If you don't have any files in it yet, create ExampleTests.swift
in it:
import Example
import XCTest
final class ExampleTests: XCTestCase {
func testTrivial() {
XCTAssertEqual(text, "Hello, world")
}
}
This code assumes that your Example
defines some text
with "Hello, world"
value
for this test to pass. Your test functions should all start with test
, please see XCTest
documentation
for more details.
Building and running the test suite with SwiftPM
You can build your test suite by running this command in your terminal:
$ swift build --build-tests --triple wasm32-unknown-wasi
If you're used to running swift test
to run test suites for other Swift platforms, we have to
warn you that this won't work. swift test
doesn't know what WebAssembly environment you'd like to
use to run your tests. Because of this building tests and running them are two separate steps when
using SwiftPM
. After your tests are built, you can use a WASI-compatible host such as
wasmtime to run the test bundle:
$ wasmtime --dir . .build/wasm32-unknown-wasi/debug/ExamplePackageTests.wasm
(--dir .
is used to allow XCTest to find Bundle.main
resources placed alongside the executable file.)
As you can see, the produced test binary starts with the name of your package followed by
PackageTests.wasm
. It is located in the .build/debug
subdirectory, or in the .build/release
subdirectory when you build in release mode.
Code coverage with SwiftPM
Note: Code coverage support is available only in nightly toolchains for now.
You can also generate code coverage reports for your test suite.
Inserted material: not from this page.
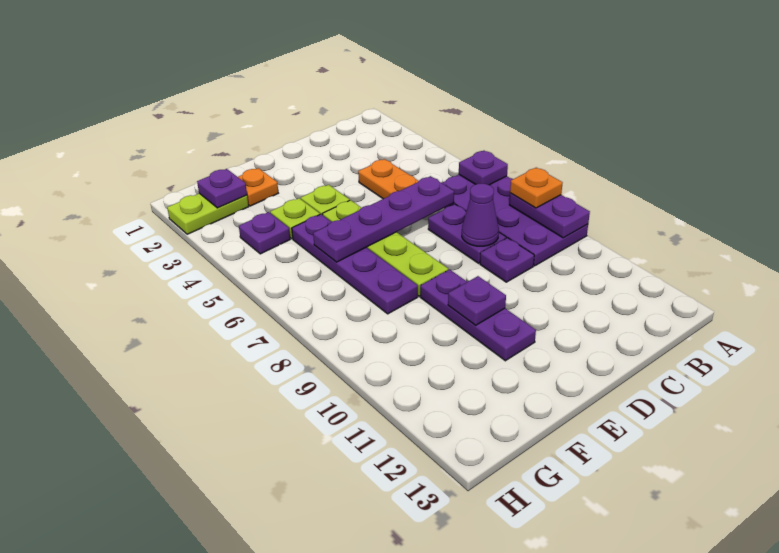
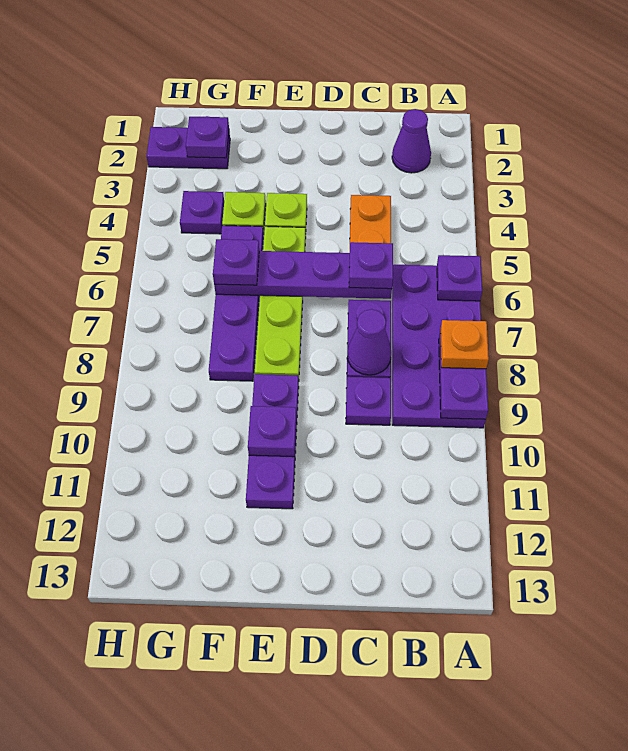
none -> purple cone B2 level 1
none -> purple plate C6 level 3
orange plate F2 level 1 -> none
none -> purple plate F6 level 3
lime plate G2:H2 level 1 -> purple plate G2:H2 level 1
To do this, you need to build your
test suite with the --enable-code-coverage
and linker options -Xlinker -lwasi-emulated-getpid
:
$ swift build --build-tests --swift-sdk wasm32-unknown-wasi --enable-code-coverage -Xlinker -lwasi-emulated-getpid
After building your test suite, you can run it with wasmtime
as described above. The raw coverage
data will be stored in default.profraw
file in the current directory. You can use the llvm-profdata
and llvm-cov
tools to generate a human-readable report:
$ wasmtime --dir . .build/wasm32-unknown-wasi/debug/ExamplePackageTests.wasm
$ llvm-profdata merge default.profraw -o default.profdata
$ llvm-cov show .build/wasm32-unknown-wasi/debug/ExamplePackageTests.wasm -instr-profile=default.profdata
# or generate an HTML report
$ llvm-cov show .build/wasm32-unknown-wasi/debug/ExamplePackageTests.wasm -instr-profile=default.profdata --format=html -o coverage
$ open coverage/index.html
Building and running the test suite with carton
If you use carton
to develop and build your app, as described in our guide
for browser apps, just run swift run carton test
in the
root directory of your package. This will automatically build the test suite and run it with a WASI runtime for you.